Une esquisse de l’état initial de la nappe effectuée à partir d’une cinquantaine de mesures datant de la fin du 19ème siècle soulignerait l’existence d’un axe de drainage naturel préexistant à toute exploitation [Bellegarde, 1969]. Sur la seconde moitié du 20ème siècle, l’évolution de la piézométrie a largement été influencée par les prélèvements effectués au droit de l’agglomération bordelaise (Figure 3).
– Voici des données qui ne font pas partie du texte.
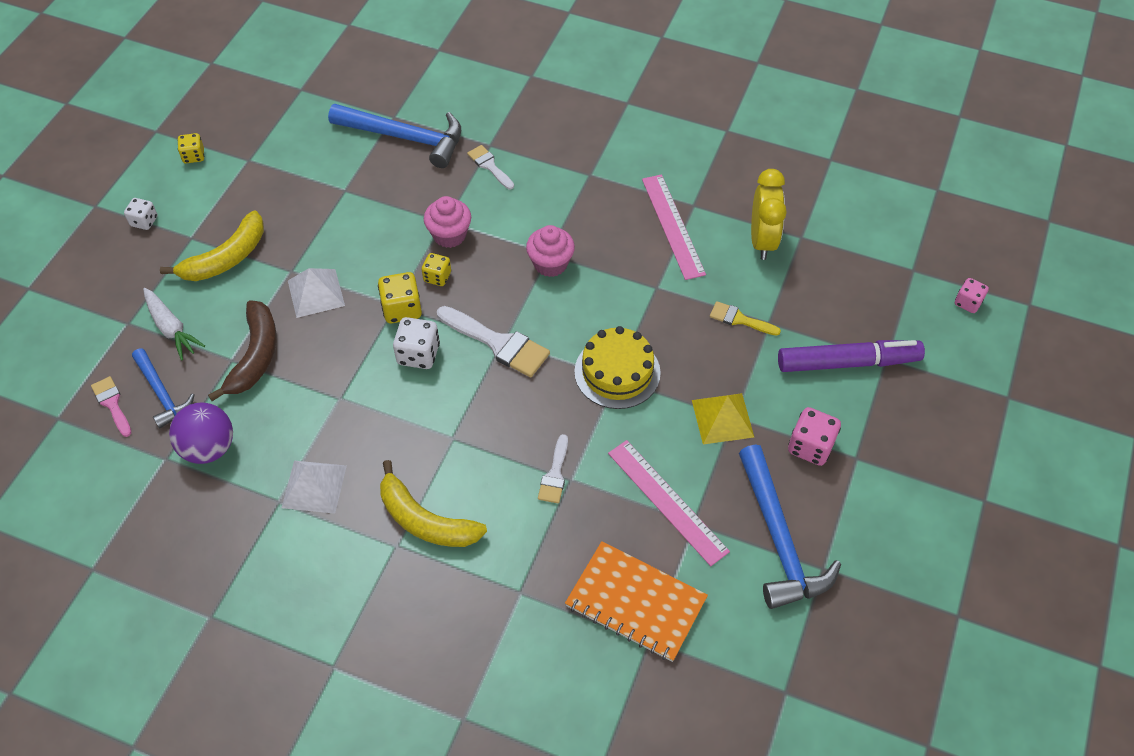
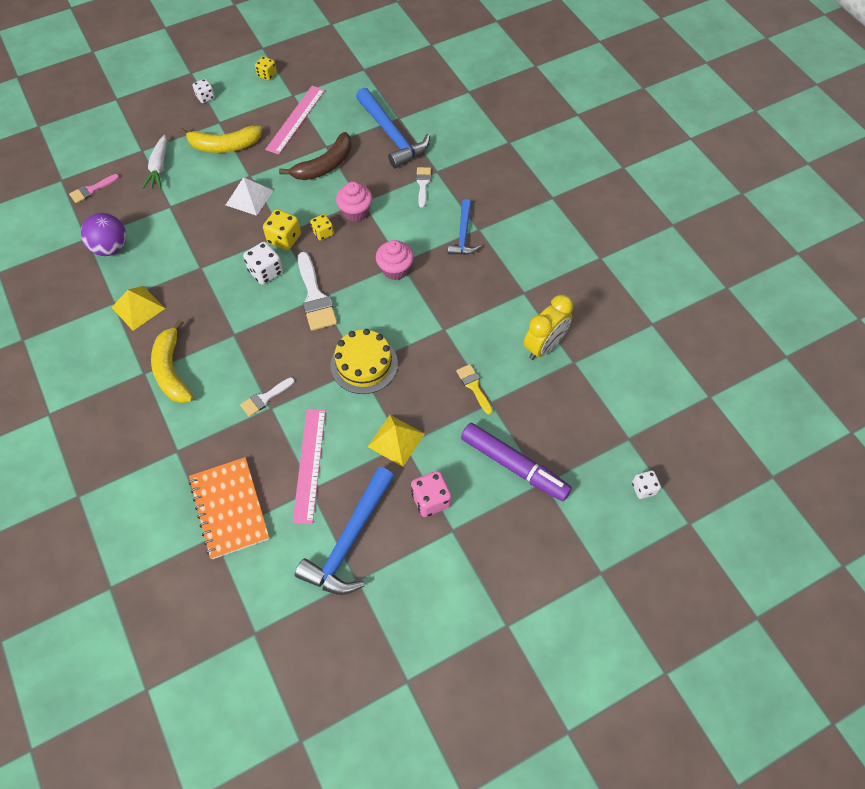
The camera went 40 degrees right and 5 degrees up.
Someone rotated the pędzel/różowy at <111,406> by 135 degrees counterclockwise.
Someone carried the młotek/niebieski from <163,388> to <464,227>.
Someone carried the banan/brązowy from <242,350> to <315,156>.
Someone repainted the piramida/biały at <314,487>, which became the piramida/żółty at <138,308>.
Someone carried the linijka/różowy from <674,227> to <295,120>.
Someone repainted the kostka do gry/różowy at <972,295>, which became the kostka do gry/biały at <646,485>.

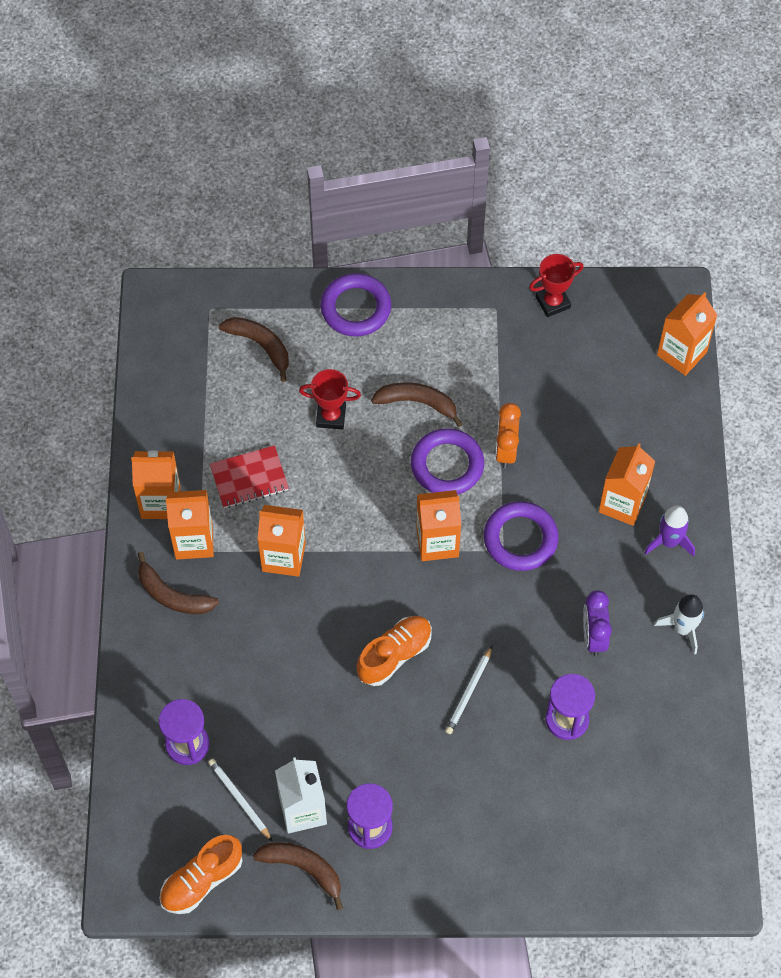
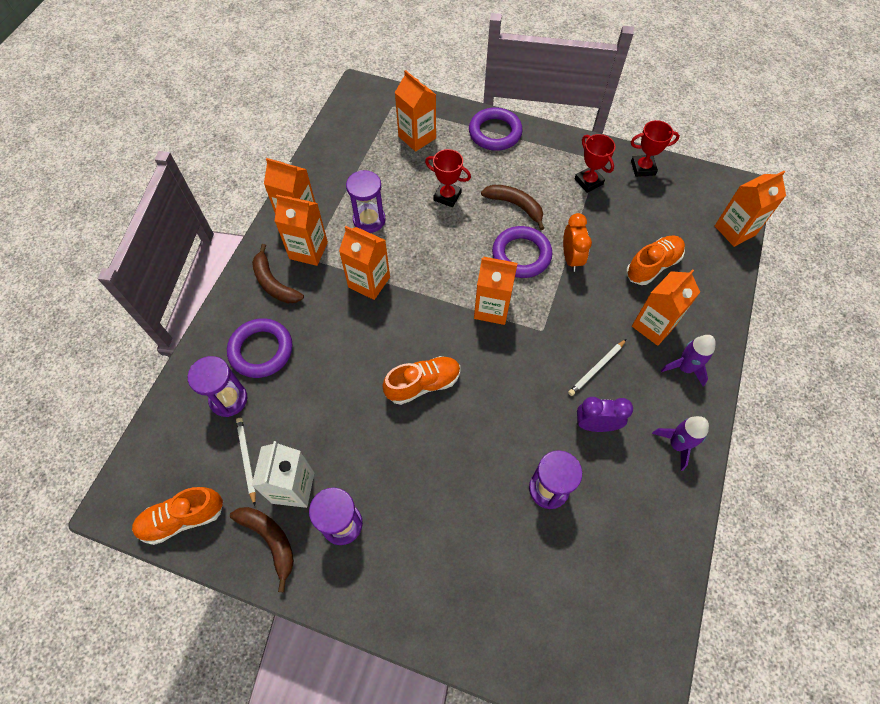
The camera went 20 degrees right and 0 degrees up.
Someone swapped the zeszyt/czerwony at <249,476> for the klepsydra/fioletowy at <365,201>.
Someone swapped the banan/brązowy at <254,349> for the karton mleka/pomarańczowy at <415,111>.
Someone carried the ołówek/biały from <468,690> to <597,367>.
Someone carried the pierścień/fioletowy from <521,536> to <259,348>.
Someone rotated the budzik/pomarańczowy at <508,436> by 150 degrees clockwise.
Someone rotated the budzik/fioletowy at <597,623> by 75 degrees clockwise.
Someone repainted the rakieta/biały at <679,624>, which became the rakieta/fioletowy at <680,443>.
Someone put down the puchar/czerwony at <595,163>.
Someone put down the but/pomarańczowy at <655,260>.

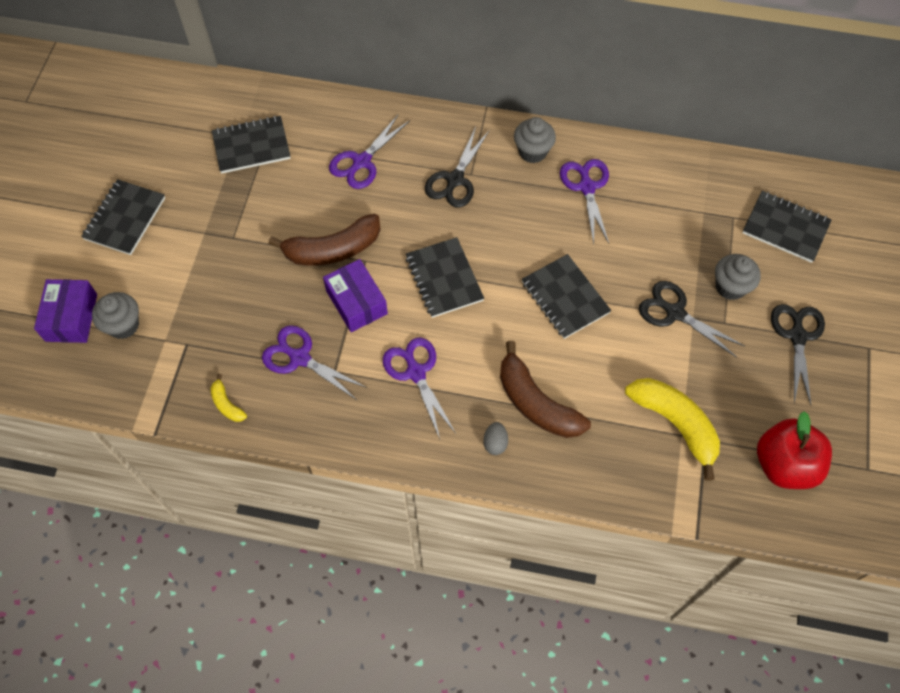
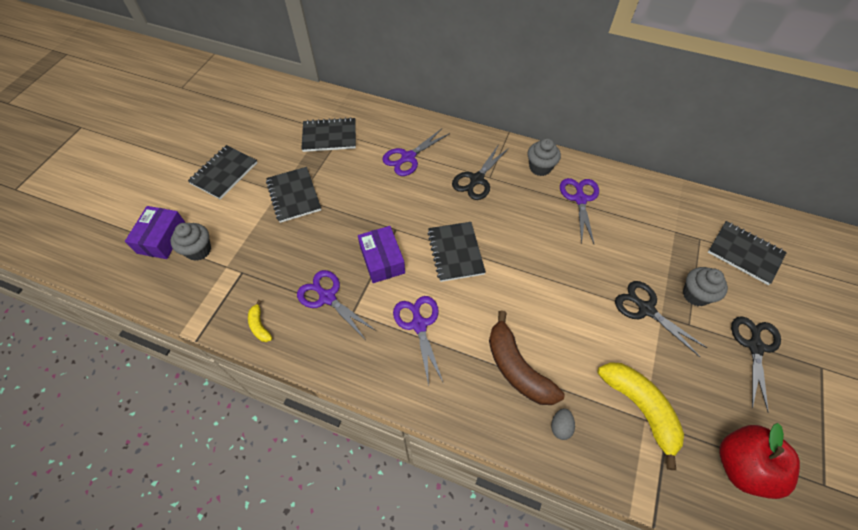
The camera went 10 degrees right and 5 degrees down.
Someone took away the banan/brązowy at <324,239>.
Someone carried the jajko/szary from <495,438> to <563,424>.
Someone carried the zeszyt/czarny from <566,296> to <293,195>.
- Figure 4 : Évolution de la piézométrie de la nappe de l’Éocène dans le domaine nord aquitain de 1950 à 1998 [Mauroux et al., 1999]
5. Exutoires
L’océan Atlantique et l’estuaire de la Gironde constituent les exutoires majeurs de la nappe éocène. Les reconnaissances géologiques sous-marines effectuées au large de la côte du Médoc montrent l’existence d’affleurements calcaires qui s’étendent sur plus de 25 km le long du rivage et sur 4 à 8 km de large. Les terrains observés montrent le passage de l’Éocène supérieur à l’Oligocène [Froidefond et al., 1984]. L’analyse du modelé piézométrique révèle nettement l’existence d’une zone d’exutoire localisée sous la Gironde à l’aval de Blaye. Les formations calcaires de l’Éocène moyen et de l’Éocène supérieur ont été reconnues par l’intermédiaire de nombreux carottages dans le lit de l’estuaire de la Gironde [Allen et al., 1970]. Ils sont recouverts par des graviers et des sables, mais aussi par des éléments marneux ou argilo-marneux.
6. Géochimie
Les eaux de l’aquifère de l’Éocène sont en majorité de type bicarbonaté calcique. Elles sont néanmoins plus sulfatées et chlorurées dans l’Entre-Deux-Mers et fortement chlorurées dans le Médoc. Les conductivités sont globalement inférieures à 300 µS.cm−1 , sauf le long de l’axe de la Garonne où les valeurs mesurées s’élèvent jusqu’à 1 000 µS.cm−1. Aux abords de la vallée de la Gironde, les concentrations en chlorures sont proches de 100 mg/l. En aval du bec d’Ambès, à partir de Saint-Yzans-de-Médoc, le long de l’estuaire de la Gironde, des campagnes de mesures ([Platel et al., 1999] ; [Schnebelen et al., 2002]) ont mis en évidence l’existence d’eaux plus saumâtres (≈ 4,5 g/l). Dans ce secteur, un paléo-chenal mis en place lors du creusement anté-flandrien est venu entailler les formations de l’Éocène, pour être comblé ultérieurement par des sables et des graviers. Recouvert par des argiles, les formations flandriennes forment une nappe captive locale présentant une circulation marginale [Schoeller et Pouchan, 1960]. L’eau saumâtre, mise en évidence entre Saint-Yzans et Jau, ne proviendrait pas de l’estuaire, mais correspond à une eau fossile provenant de cette nappe captive locale mal lessivée depuis la transgression flandrienne du fait d’un renouvellement quasi nul.